INDIGO DREAMS PUBLISHING LTD
Chrys Salt has written eight poetry collections, been translated into several languages, performed across Europe, North America, India and Australia, and her poems have inspired artists, musicians and film-makers to create collaborative pieces.
Amongst many awards she received funding from Creative Scotland to visit Yukon and undertake the research for this collection.
Chrys was awarded an MBE in The Queen’s Birthday Honours List 2014 for Services to Arts.
Cover design by Deirdre Carlisle
Poetry
138 x 216mm
64 pages
£10.00 + P&P UK
ISBN 978-1-912876-29-7
PUB: March 2020
ORDER HERE
SKOOKUM JIM
and
The Klondike Gold Rush
Chrys Salt
This collection is a gift to the First Nation peoples of Yukon, many of whom still strive to regain the way of life they lost. Whatever poems I have made of their stories, or fashioned from my own research and experience of being there, in the spirit of just exchange I give them back. Chrys Salt MBE
*****
‘...a brave montage of voices past and present forging links between our world and late nineteenth century North America.
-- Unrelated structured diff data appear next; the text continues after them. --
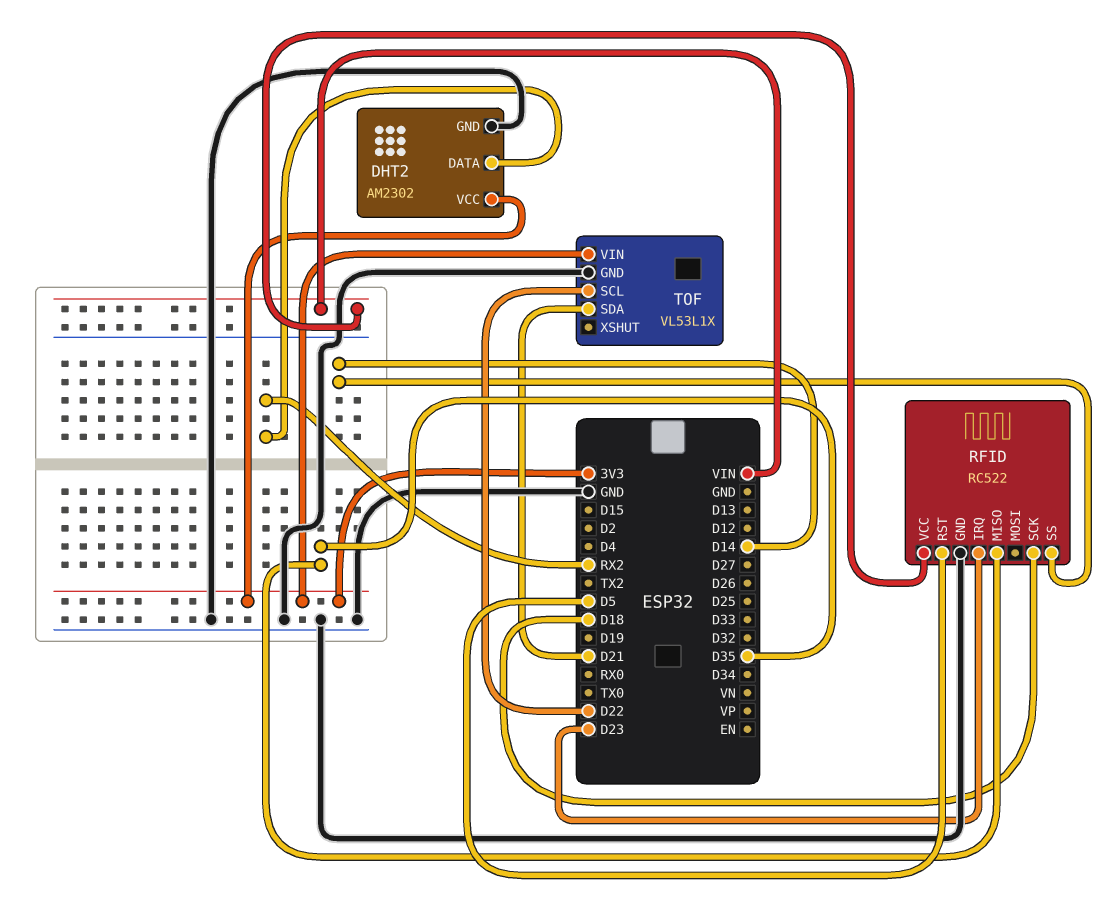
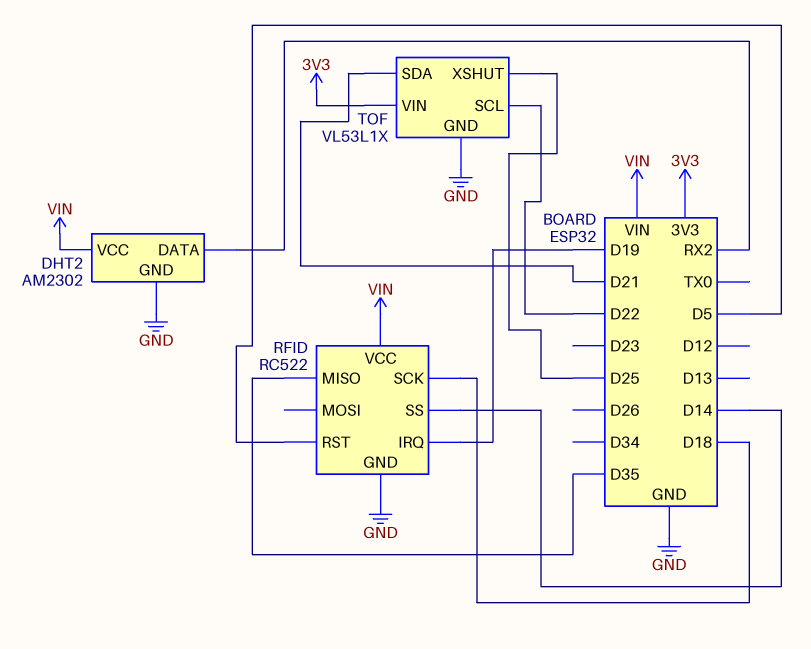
DHT2 pin VCC: 3V3 -> VIN
RFID pin IRQ: D23 -> D19
TOF pin XSHUT: none -> D25

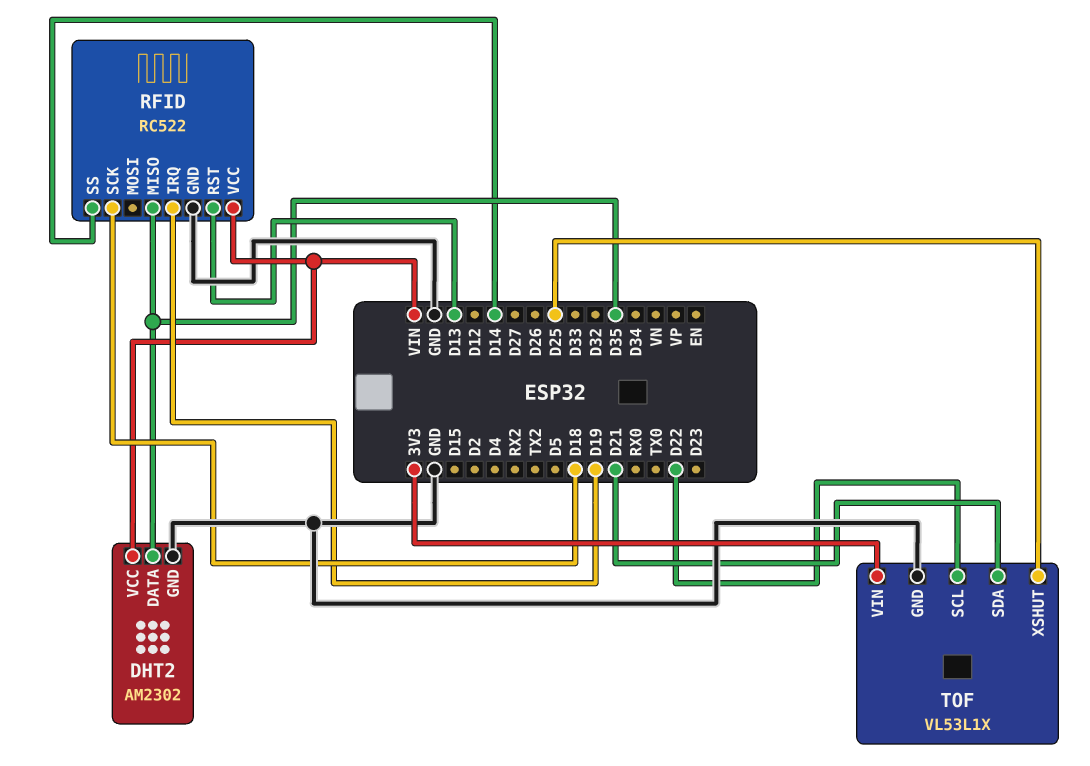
DHT2 pin DATA: RX2 -> D35
RFID pin RST: D5 -> D13

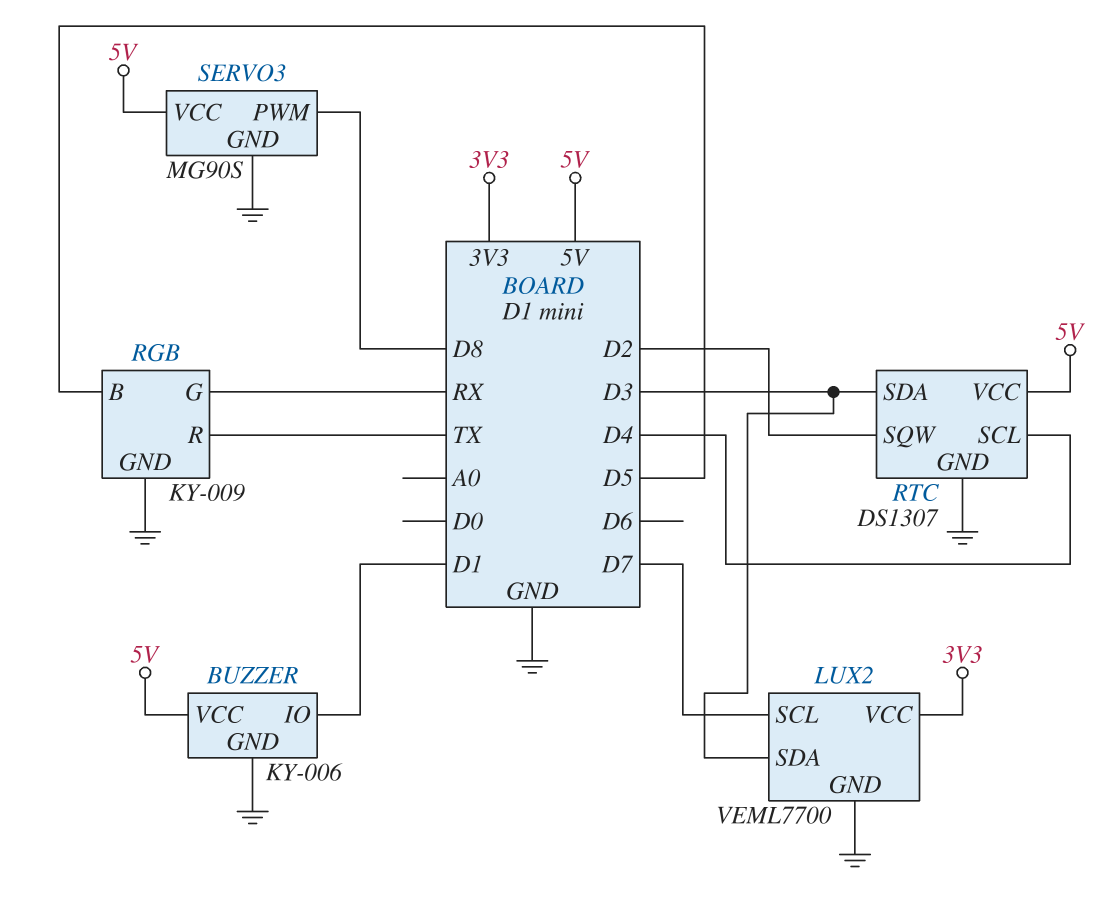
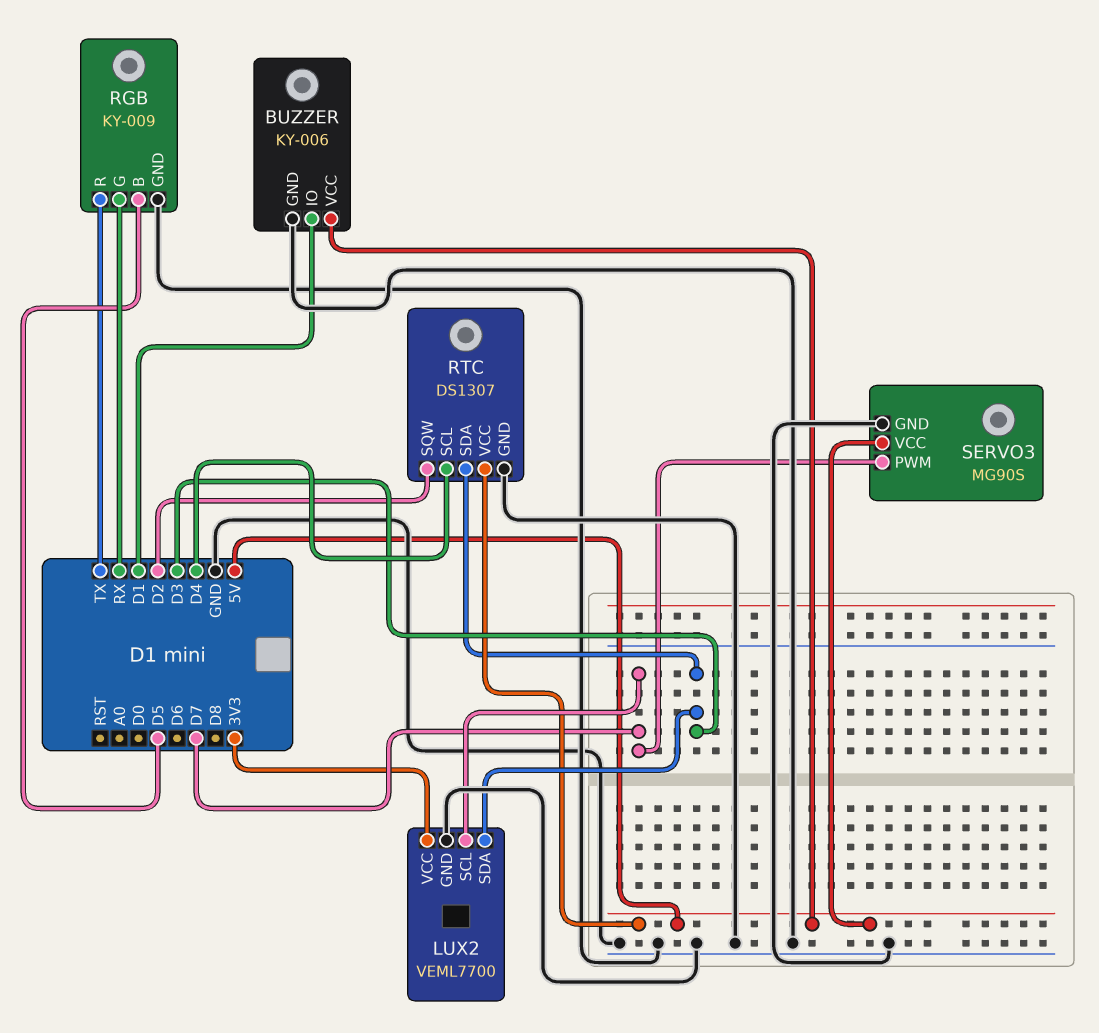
SERVO3 pin PWM: D8 -> D7

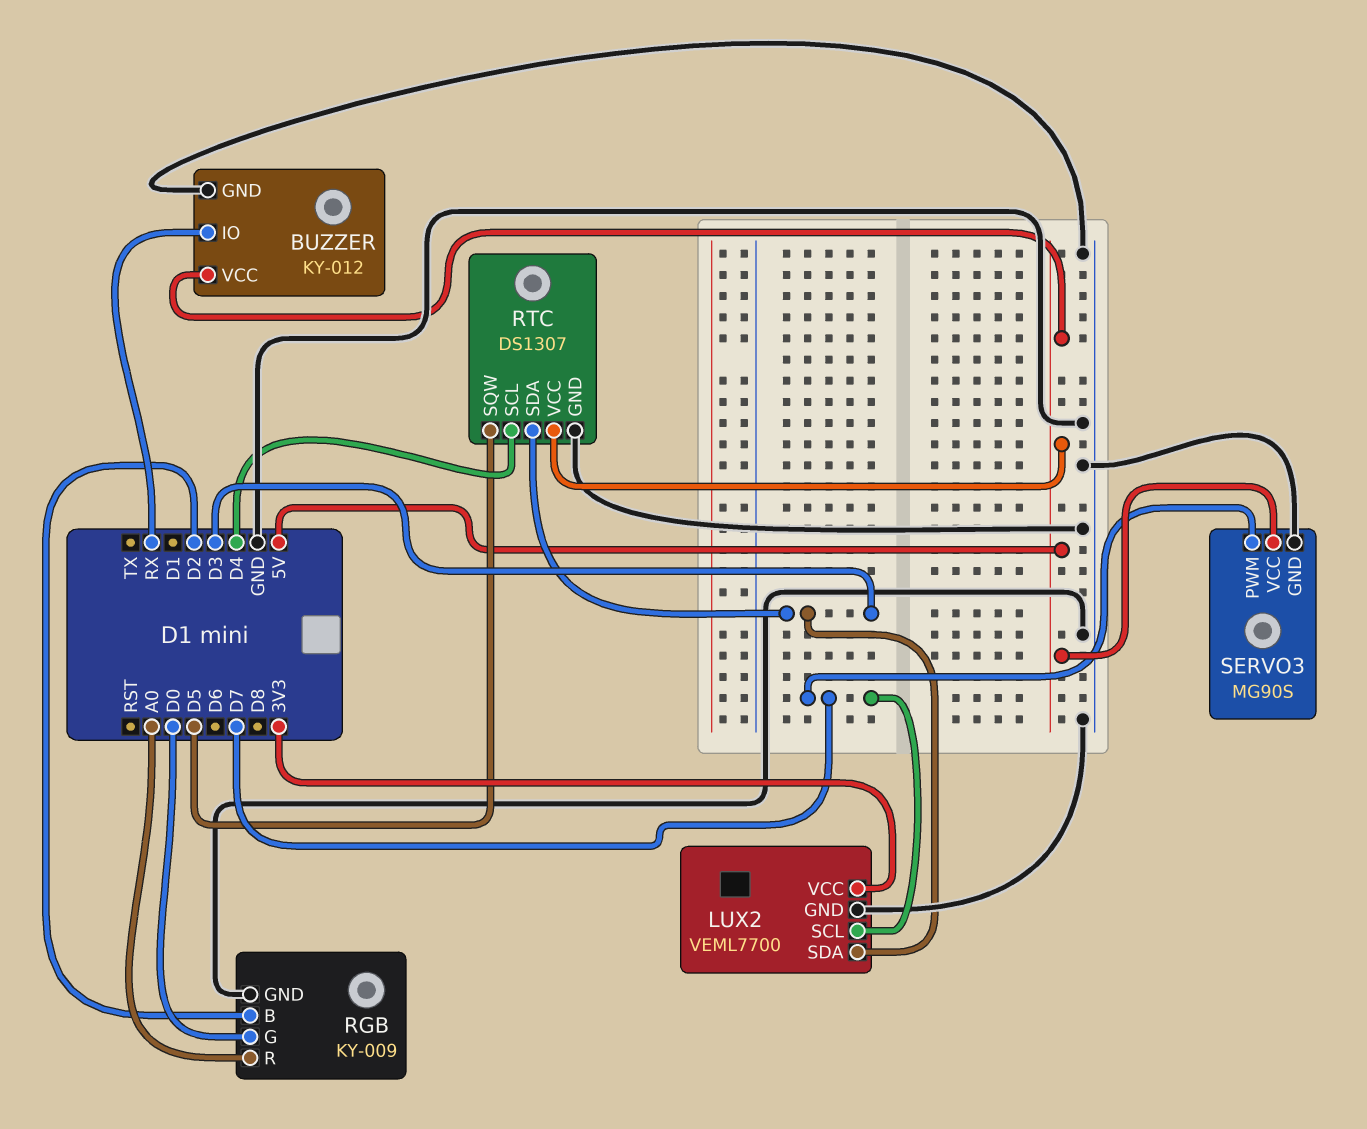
BUZZER: KY-006 -> KY-012
BUZZER pin IO: D1 -> RX
RGB pin B: D5 -> D2
RGB pin G: RX -> D0
RGB pin R: TX -> A0
RTC pin SQW: D2 -> D5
With great originality she deploys creation myths and explores the colonial prejudices of governments and greedy, desperate prospectors alongside the exploitation and fate of North America’s First Nation People - a colourful condemnation of human greed, but a testament to the survival instincts of individuals and cultures.’
Martyn Crucefix
‘Centring on First Nation folk-hero Skookum Jim, these poems beautifully evoke the landscape, non-human beings and lore of the North Canadian wilderness, capture the frenzy of the gold rush years, the desolation of their aftermath and how landscape and people survive the vagaries of history – always fully acknowledging the poet’s observer status.’
Professor Margaret Elphinstone
Novelist/Emeritus Professor of Strathclyde University
What the lookout saw
(Beaver Mountain 1897)
The placid Yukon winds its arms
round inlets, reed beds, stranded isles,
glacial silt washed down from mountains
to the river's lip,
sheer sand banks undercut by currents,
pocked with swallows' nests.
He's standing where he always stands,
high on the warty outcrop,
look-out for bark canoes,
graceful and marvellously light,
skimming towards his village with their wares –
but not for this, this
silence shredded to a din,
these shrieking clouds,
hurled spume, this smash,
this loud flotilla on the water snake.
How could there be so many in the world?
Swift on his moccasins
he scrambles down.
He shouts in the fields,
he shouts in the fish camp.
He runs like the hare to tell them
that the white man comes again,
lights fires on their land,
takes fish for dog food,
scares the moose
cuts down trees,
tramples the sweet-grass,
makes rivers run backwards,
turns mountains inside out.
'Until our fallen warriors return,’
the wise Chief says,
'we will be moose calves in a land of wolves.’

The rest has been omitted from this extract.